The Spy Who Loved Me Review

Spy Who Loved Me, The
When a British and Russian nuclear sub go missing, secret agent James Bond teams up with his USSR counterpart Major Anya Amasova to find them. The investigation leads them to billionaire shipping magnate Karl Stromberg, who has a crackpot scheme to destroy life on the Earth’s surface and create an undersea kingdom.

by Ian Freer |
Published on
Release Date:

01 Jan 1977

Running Time:

125 minutes

Certificate:

PG

Original Title:

Spy Who Loved Me, The

Roger Moore’s third outing as Bond is undoubtedly his best. After the more streamlined secret agenting of The Man With A Golden Gun, Cubby Broccoli (here producing 007 for the first time without co-producer Harry Saltzman) decided to return to the outlandish approach of a Goldfinger or a You Only Live Twice. The result is a terrifically entertaining adventure that played all the Bond staples up to the hilt without straying too far into the territory of camp and cliché.

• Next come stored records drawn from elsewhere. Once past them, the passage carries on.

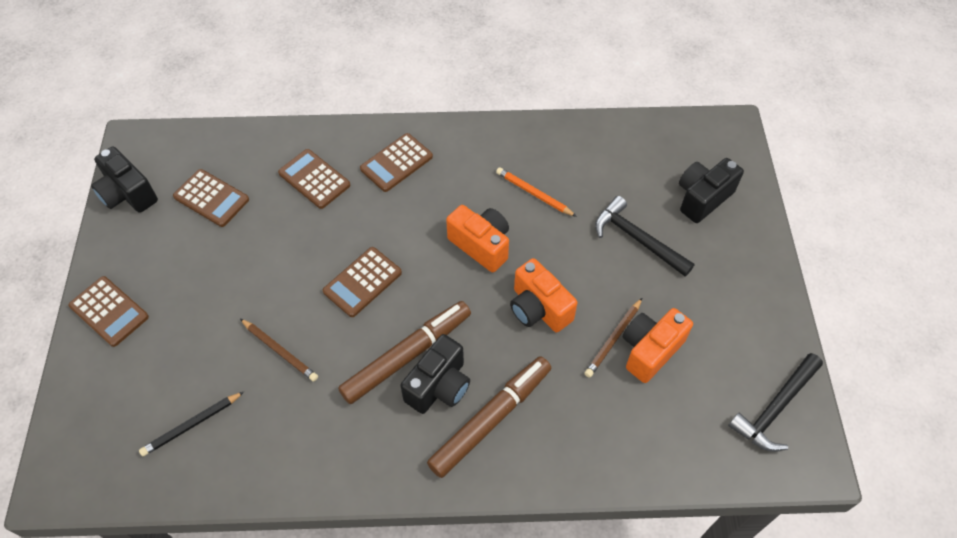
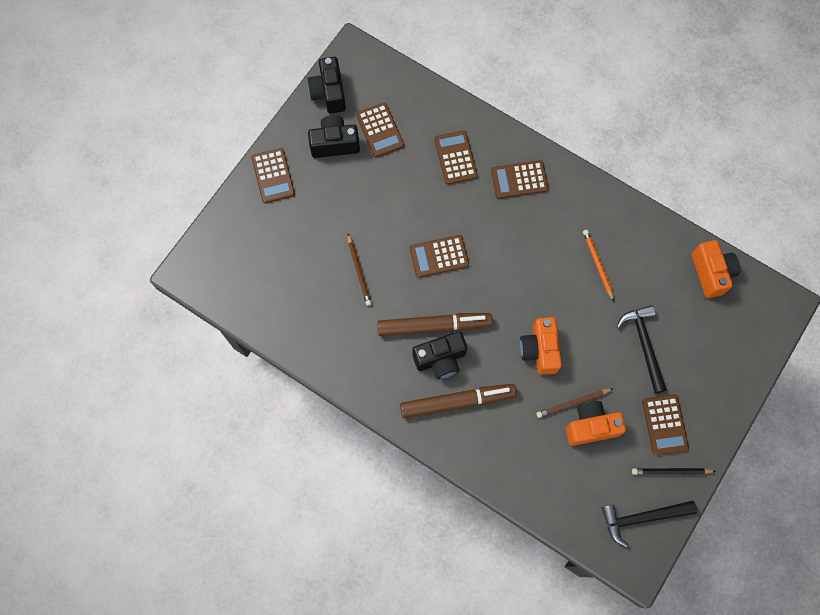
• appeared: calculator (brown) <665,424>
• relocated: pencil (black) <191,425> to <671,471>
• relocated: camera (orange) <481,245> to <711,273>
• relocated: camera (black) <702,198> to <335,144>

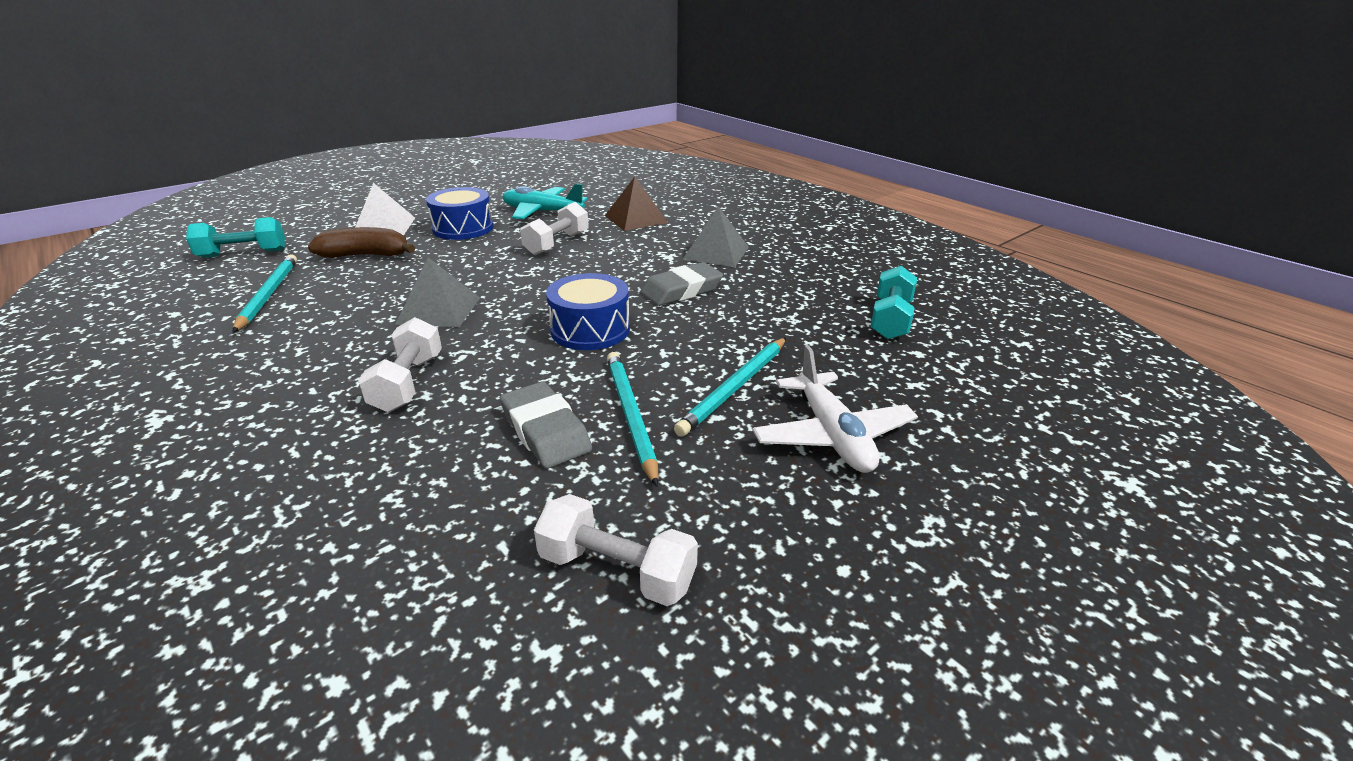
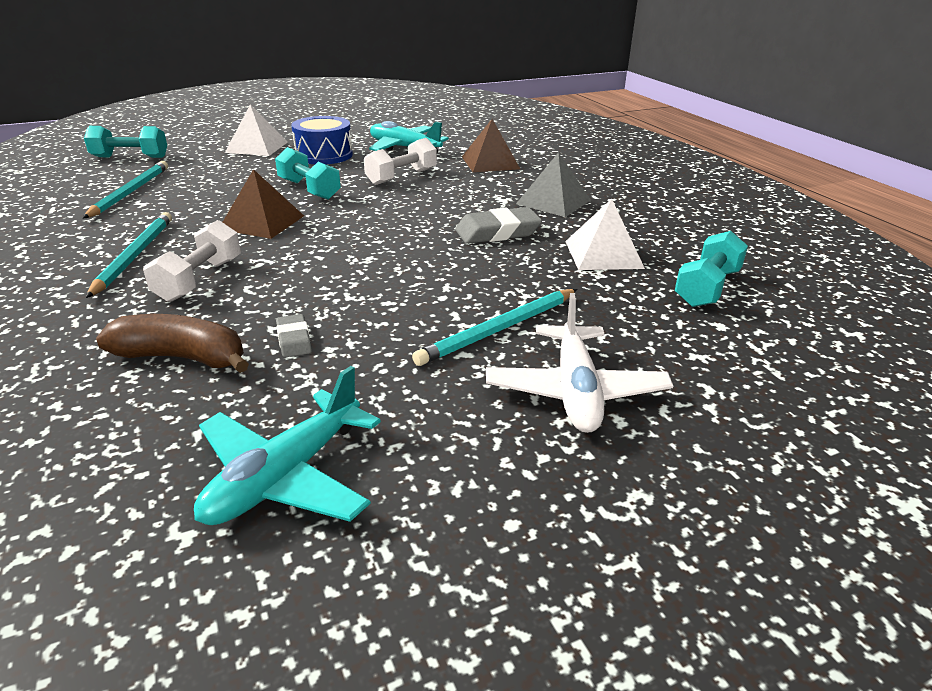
• missing: drum (blue) <590,329>
• appeared: dumbbell (turquoise) <309,189>
• appeared: pyramid (white) <603,254>
• relocated: banana (brown) <366,255> to <183,357>
• relocated: pencil (turquoise) <630,416> to <134,256>
• exchanged: dumbbell (white) <617,570> to plane (turquoise) <285,476>
• colour: pyramid (grey) <439,310> to pyramid (brown) <262,222>
• size: eraser (grey) <545,431> = <294,340> x0.55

If you wanted to rate The Spy Who Loved Me on an imaginary 007 scorecard, it would score well on almost every Bondian discipline; the plot, basically a rerun of You Only Live Twice (also directed by Gilbert) with the bad guy stealing nuclear subs instead of spacecraft, covers a lot of exotic locations very quickly and keeps the surprises and climaxes coming; Ken Adam’s sets, from Stromberg’s underwater lair to the astonishing submarine pen (the first set built on the specially built 007 soundstage at Pinewood), are pure brilliance; Jaws, the 7ft assassin with metal teeth, is that rare thing in a Bond henchman — someone who is a real match for Bond; Barbara Bach is a Bond girl with guts (at least for the first two thirds) outwitting 007. And the action stuff is uniformly gripping, from the iconic opening ski chase that sees Bond ski off a mountainside only to be saved by a Union Jack parachute to a terrific Bond-Jaws fistfight among Egyptian ruins to a car chase that results in Bond’s Lotus Esprit transforming into a submarine to a grandstanding finale in the submarine pen that sees kidnapped sailors join forces with 007 to battle it out with Stromberg’s men. It even has a terrific song, Nobody Does It Better, that unusually centres on Bond rather than the villain.

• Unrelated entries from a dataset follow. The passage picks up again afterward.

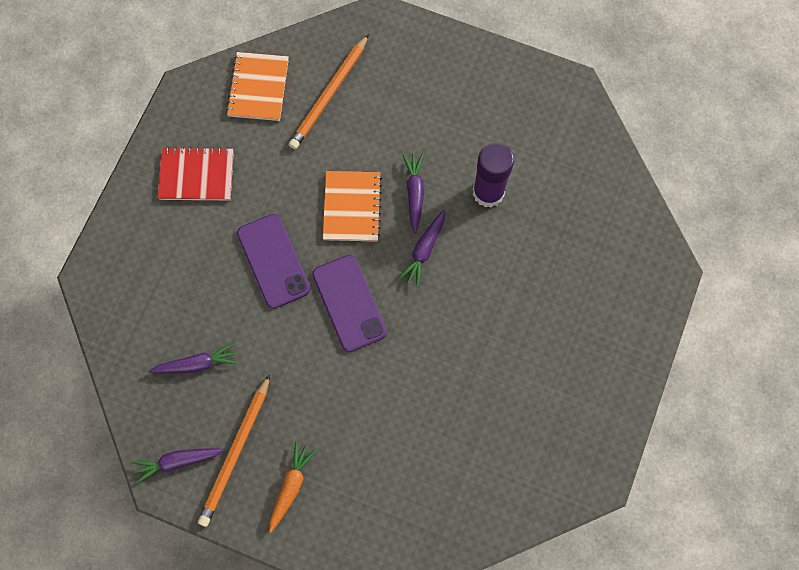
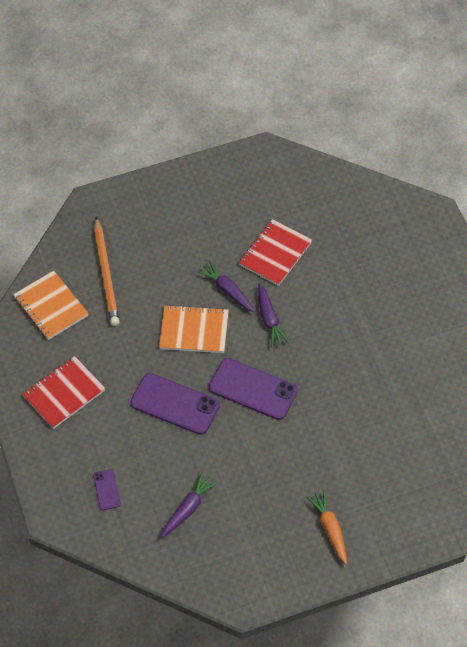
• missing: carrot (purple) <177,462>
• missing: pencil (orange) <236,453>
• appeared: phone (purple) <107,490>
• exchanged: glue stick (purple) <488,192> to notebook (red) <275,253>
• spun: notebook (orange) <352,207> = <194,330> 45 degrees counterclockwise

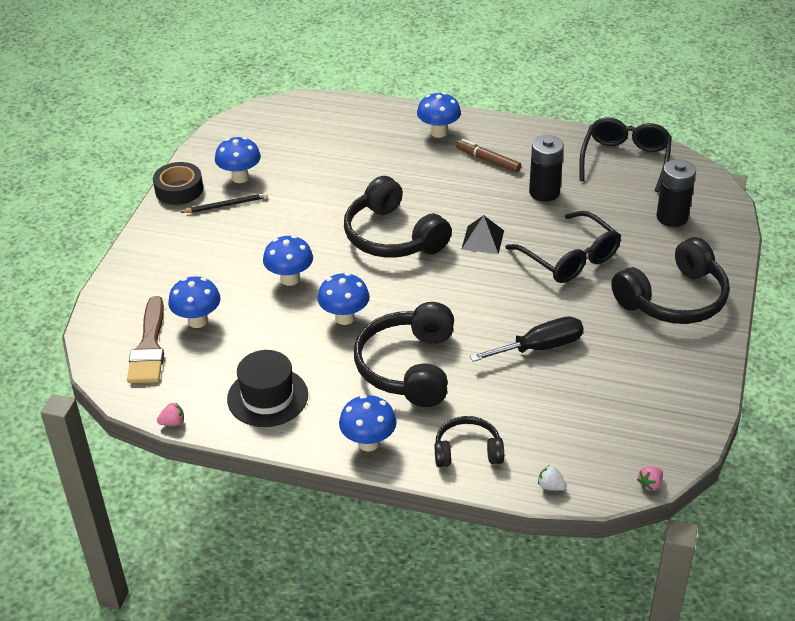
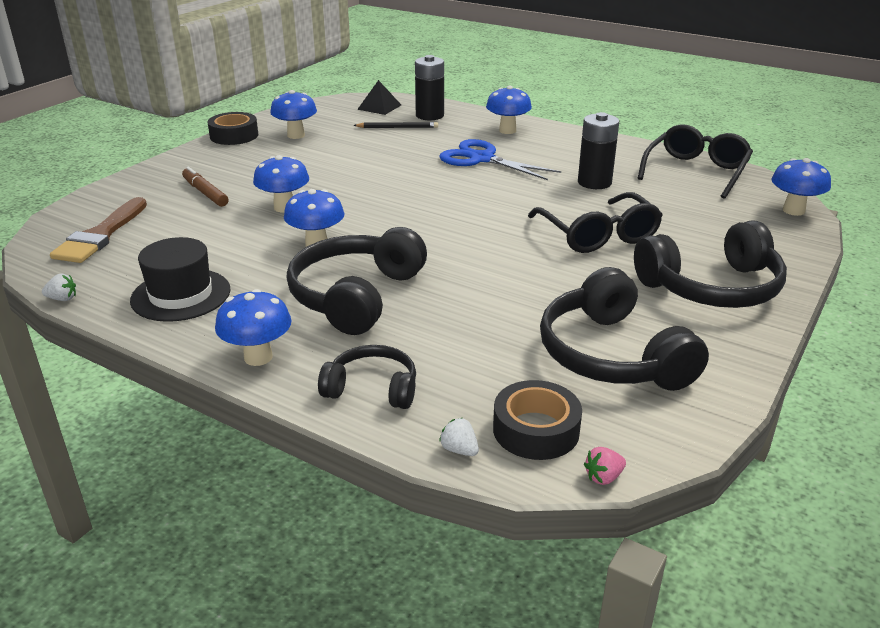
• missing: screwdriver (black) <540,347>
• appeared: scissors (blue) <481,159>
• appeared: tape (black) <536,430>
• relocated: mushroom (blue) <198,321> to <793,210>
• relocated: pencil (black) <226,205> to <398,127>
• relocated: headphones (black) <393,236> to <612,355>
• relocated: marker (brown) <488,160> to <205,193>
• relocated: pyramid (black) <482,239> to <379,107>
• relocated: battery (black) <672,217> to <429,115>
• colour: strawberry (pink) <173,422> to strawberry (white) <62,299>

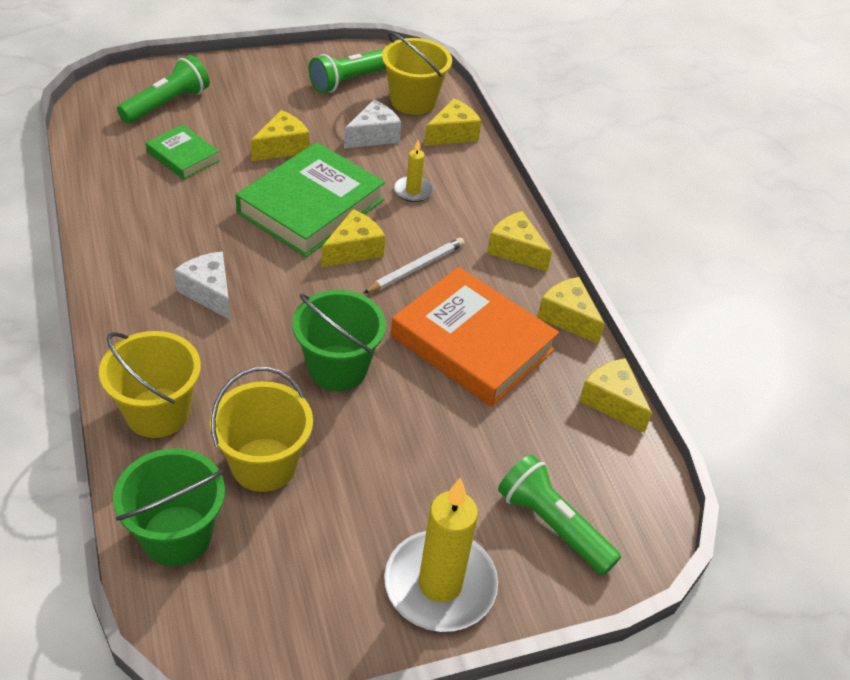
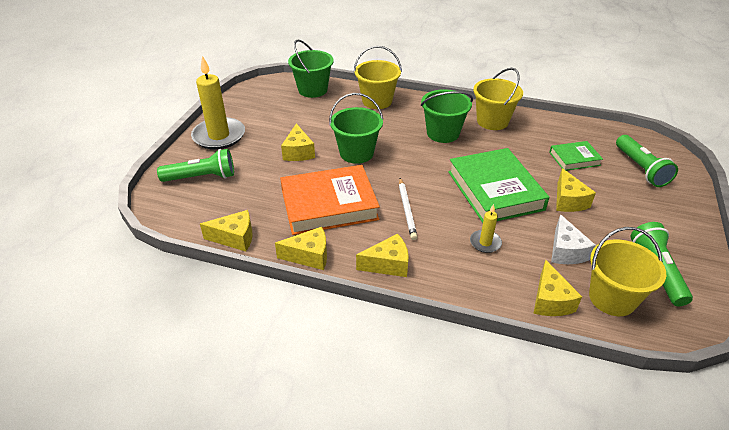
• relocated: bucket (yellow) <263,464> to <492,121>
• relocated: cheese (yellow) <354,250> to <298,152>
• exchanged: cheese (white) <209,292> to bucket (green) <443,133>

If there are minus points, Curt Jurgens’ Stromberg is a colourless Rent-a-Bond villain and some of the effects (considering it was made in the same year as Star Wars) are just laughable. But Spy is perhaps the one Bond flick that Roger Moore’s lighter approach feels right. His cocked eyebrow, his pitch-perfect delivery of terrible one liners (“Do you know any other tunes?” as Anya grinds the gears while driving) sits right at home with Gilbert’s jaunty tone. It may not be Fleming but it is terrific fun.

This has a keen sense of patriotic self-mockery , for example: a smirking Bond, caught in bed by his superiors, insists that he is indeed “keeping the British end up.”